The Therac-25 killed three people because of a race condition
An experienced typist could overflow a one-byte counter and deliver 100 times the prescribed radiation dose.
At 8:30 a.m. on March 21, 1986, Ray Cox lay on the treatment table at the East Texas Cancer Center in Tyler. He was there for a tumor on his shoulder. The Therac-25 medical linear accelerator was supposed to deliver a routine 180-rad electron beam. Cox felt "a tremendous force, like an electrical shock." A second jolt followed when the operator tried again. He walked out of the room with a burning back, and died five months later of radiation poisoning. The cause was a software race condition.
The Therac-25 was built by Atomic Energy of Canada Limited (AECL) starting in 1982. It had two operating modes: a low-power electron beam aimed directly at the patient, and a high-power x-ray beam where a tungsten target absorbed most of the dose. Mode selection was the software's responsibility for the first time. The earlier Therac-6 and Therac-20 had hardware interlocks that physically blocked the high-power beam unless the tungsten target was in place. AECL removed them in the Therac-25. The software, ported from the Therac-20 without independent review, was now the sole safeguard.
The bug worked like this. If an operator selected X-ray mode, then within about eight seconds pressed up-arrow and switched to electron mode, the software registered "set up complete" before the magnetic field had finished moving the target out of the beam path. A counter variable named Class3 was incremented every machine cycle. When it overflowed an 8-bit boundary back to zero, a downstream safety check thought no fault had occurred. The patient received an unattenuated electron beam at full x-ray intensity — about 100 times the prescribed dose.
What made the bug nearly invisible was that the same defect existed in the Therac-20. There it had been masked by a microswitch backstop: when the race fired, a fuse blew and the machine halted. AECL had logged the blown fuses for years without ever investigating their cause. When they removed the hardware interlocks for the Therac-25, they removed the only thing that had been hiding the bug.
AECL's response to the early reports was denial.

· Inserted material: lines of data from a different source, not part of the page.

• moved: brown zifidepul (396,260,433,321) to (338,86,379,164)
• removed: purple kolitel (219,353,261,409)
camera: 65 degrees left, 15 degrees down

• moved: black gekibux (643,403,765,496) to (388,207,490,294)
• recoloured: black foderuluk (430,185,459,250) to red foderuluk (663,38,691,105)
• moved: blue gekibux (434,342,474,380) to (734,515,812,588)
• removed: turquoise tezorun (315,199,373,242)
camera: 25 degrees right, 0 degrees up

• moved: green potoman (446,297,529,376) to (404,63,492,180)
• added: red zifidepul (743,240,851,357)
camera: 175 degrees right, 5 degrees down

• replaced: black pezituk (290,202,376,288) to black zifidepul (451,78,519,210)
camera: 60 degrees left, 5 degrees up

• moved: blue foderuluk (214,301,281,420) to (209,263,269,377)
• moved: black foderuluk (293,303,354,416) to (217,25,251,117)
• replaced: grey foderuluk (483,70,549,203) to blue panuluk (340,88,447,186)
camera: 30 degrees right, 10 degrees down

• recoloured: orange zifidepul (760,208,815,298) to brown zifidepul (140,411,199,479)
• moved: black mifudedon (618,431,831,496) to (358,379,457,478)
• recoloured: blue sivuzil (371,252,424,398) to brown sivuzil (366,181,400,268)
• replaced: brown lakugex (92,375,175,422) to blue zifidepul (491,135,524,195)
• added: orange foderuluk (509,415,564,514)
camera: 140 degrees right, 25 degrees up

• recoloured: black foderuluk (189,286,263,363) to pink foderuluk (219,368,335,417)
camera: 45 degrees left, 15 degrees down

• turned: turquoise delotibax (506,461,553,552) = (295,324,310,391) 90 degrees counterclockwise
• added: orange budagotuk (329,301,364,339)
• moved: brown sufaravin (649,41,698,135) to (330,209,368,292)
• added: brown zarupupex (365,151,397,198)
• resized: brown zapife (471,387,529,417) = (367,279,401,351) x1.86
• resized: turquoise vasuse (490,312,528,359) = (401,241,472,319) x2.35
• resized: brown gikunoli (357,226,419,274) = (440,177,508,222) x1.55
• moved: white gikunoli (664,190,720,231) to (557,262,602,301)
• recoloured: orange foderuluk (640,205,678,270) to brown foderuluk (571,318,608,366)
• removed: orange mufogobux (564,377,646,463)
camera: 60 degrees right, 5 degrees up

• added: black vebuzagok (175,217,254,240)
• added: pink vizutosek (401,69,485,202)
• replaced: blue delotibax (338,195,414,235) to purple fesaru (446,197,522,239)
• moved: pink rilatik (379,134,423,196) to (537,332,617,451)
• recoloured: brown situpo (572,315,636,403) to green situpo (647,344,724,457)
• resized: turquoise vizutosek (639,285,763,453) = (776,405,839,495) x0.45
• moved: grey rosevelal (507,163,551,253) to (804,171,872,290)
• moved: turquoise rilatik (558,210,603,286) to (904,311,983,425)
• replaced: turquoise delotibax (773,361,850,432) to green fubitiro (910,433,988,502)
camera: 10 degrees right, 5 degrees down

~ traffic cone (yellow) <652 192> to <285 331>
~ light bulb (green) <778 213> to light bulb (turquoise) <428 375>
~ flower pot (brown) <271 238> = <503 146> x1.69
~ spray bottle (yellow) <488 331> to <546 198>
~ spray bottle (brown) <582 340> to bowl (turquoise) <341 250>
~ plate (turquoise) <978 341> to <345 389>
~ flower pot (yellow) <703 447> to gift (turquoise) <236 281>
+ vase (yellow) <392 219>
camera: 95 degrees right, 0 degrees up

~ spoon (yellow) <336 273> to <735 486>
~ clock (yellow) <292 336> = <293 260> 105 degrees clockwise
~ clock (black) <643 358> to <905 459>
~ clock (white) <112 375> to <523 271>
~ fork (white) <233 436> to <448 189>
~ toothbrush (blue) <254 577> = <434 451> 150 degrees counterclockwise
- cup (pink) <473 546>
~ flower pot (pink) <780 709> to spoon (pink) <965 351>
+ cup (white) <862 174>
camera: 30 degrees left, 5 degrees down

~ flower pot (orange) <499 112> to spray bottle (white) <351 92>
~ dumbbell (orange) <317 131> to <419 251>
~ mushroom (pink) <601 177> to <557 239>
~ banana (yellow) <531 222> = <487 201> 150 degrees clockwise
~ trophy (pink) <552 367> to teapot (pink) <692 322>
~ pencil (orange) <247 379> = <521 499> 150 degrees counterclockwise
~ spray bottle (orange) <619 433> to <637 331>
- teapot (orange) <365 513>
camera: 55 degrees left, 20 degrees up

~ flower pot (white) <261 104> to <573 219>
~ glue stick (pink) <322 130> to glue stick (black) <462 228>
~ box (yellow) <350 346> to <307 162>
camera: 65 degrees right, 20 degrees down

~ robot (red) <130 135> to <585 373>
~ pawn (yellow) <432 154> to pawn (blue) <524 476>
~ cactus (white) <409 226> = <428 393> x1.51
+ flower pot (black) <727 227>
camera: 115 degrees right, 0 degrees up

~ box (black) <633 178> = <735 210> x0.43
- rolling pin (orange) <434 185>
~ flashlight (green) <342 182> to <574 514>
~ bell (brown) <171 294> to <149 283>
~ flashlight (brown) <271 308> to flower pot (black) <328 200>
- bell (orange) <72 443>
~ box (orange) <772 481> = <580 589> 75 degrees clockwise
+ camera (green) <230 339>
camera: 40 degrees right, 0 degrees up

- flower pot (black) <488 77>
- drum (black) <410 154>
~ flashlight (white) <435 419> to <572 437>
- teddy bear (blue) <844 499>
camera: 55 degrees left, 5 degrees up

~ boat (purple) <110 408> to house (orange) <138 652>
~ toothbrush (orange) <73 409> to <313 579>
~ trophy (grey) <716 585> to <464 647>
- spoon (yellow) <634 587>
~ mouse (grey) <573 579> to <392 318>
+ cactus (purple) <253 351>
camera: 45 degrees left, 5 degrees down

After Katherine Yarbrough was injured at Kennestone Regional Oncology Center in Marietta, Georgia on June 3, 1985, the company told her physicians "no malfunction has been identified." They were not lying. Their internal tests could not reproduce the bug because their test typists were not fast enough. The fault required an experienced technician with muscle memory on the keyboard.
Nancy Leveson and Clark Turner published the canonical post-mortem in IEEE Computer in July 1993. Their finding was not just "race condition." AECL had not unit-tested the software, had no independent safety review, dismissed operator reports as user error, and treated the absence of bug reports as evidence of correctness. "The basic mistakes here involved poor software-engineering practices and building a machine that relies on the software for safe operation," they wrote. The whole field of safety-critical software engineering grew out of that paper.
Three confirmed deaths came from the Therac-25 — Ray Cox in Tyler, Verdon Kidd at the same Tyler clinic the following month, and one patient at Yakima Valley Memorial in late 1985. Several more were grievously injured. It is why your modern medical accelerator has hardware interlocks again. It is also why the FDA's 1996 software-validation guidance requires independent source-code review for life-critical devices, and why every safety-engineering syllabus opens with a one-byte counter named Class3.
The other lasting lesson is operational. After the Tyler incidents, the FDA, AECL, and the user community spent months in correspondence trying to characterize the bug. The most damning finding was not the race condition itself but the institutional inability to recognize one. AECL's engineers, asked again and again whether the machine could deliver an unattenuated beam in electron mode, kept answering no — because their fault tree said no. Their fault tree did not include software. The post-Therac convention that software faults must be enumerated alongside mechanical and electrical faults is now standard, IEC 62304 and ISO 14971 are built around it, and it took three deaths to get there.
The Therac-25 was decommissioned shortly after the Tyler incidents and AECL stopped making medical accelerators in the early 1990s. The source code, never independently reviewed, was never publicly released. What survives is the Leveson-Turner paper and a one-line cautionary tale about reusing software you have not re-verified for the system you are about to ship.